The fines in Sydney are hefty 

Stand vehicle in disabled persons parking space without authority $531 and loss of one demerit point against your licence. Most parking fines don't attract demerit points but parking or stopping in a disabled space, and stopping on near a pedestrian or children's crossing all attract one demerit point.

I don't need a penalty to avoid using a disabled space. Even when I had the sticker, if an ordinary space was available within reasonable distance I would use that to preserve the disabled space for someone else who might need it more than I.
 -


----------



## Kitties (Apr 29, 2016)

I don't.
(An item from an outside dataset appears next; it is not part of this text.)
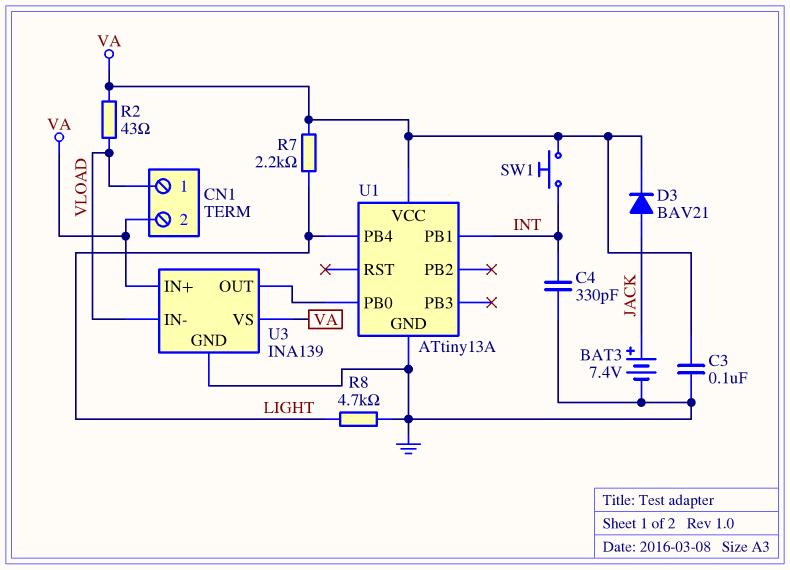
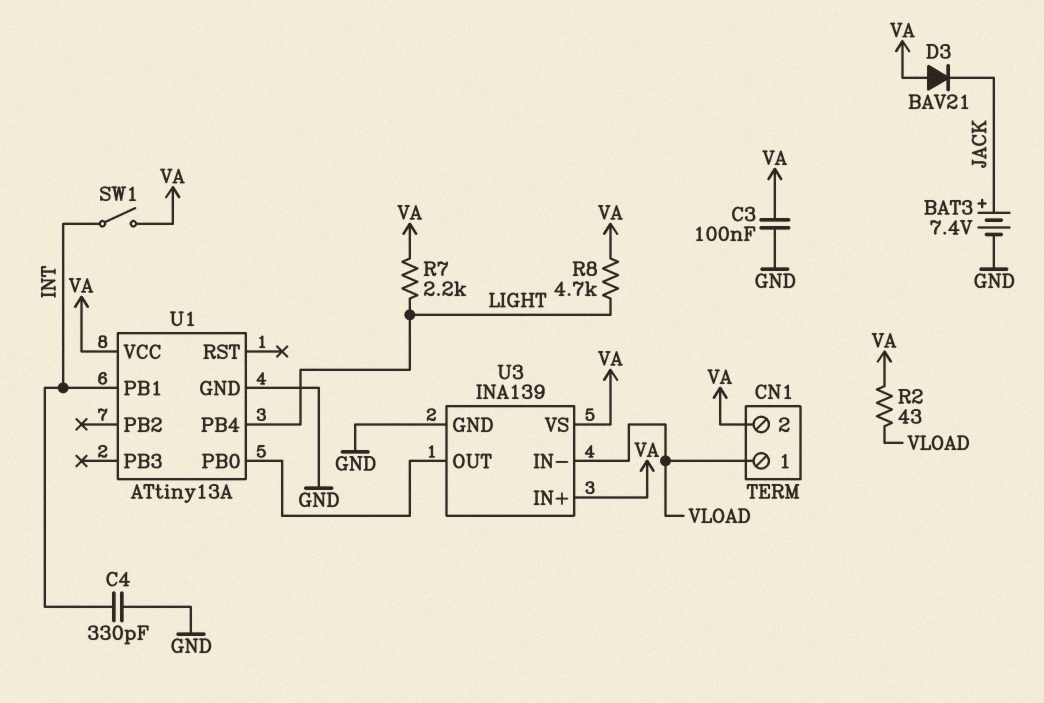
D3: diode BAV21 (A JACK, K VA) -> diode BAV21 (A VA, K JACK)
R8: 4.7k (GND, LIGHT) -> 4.7k (LIGHT, VA)
SW1: button (INT, VA) -> switch (INT, VA)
I usually park further out anyway because it makes it easier to leave.


----------



## Manatee (Apr 29, 2016)

Always, we have a handicap license plate.  Since a bad crash 5 years ago neither of us walks well.  She hasn't driven in several years.  We are 82 and 81.


----------



## Ameriscot (Apr 30, 2016)

No way.  I also park farther away at the grocery store.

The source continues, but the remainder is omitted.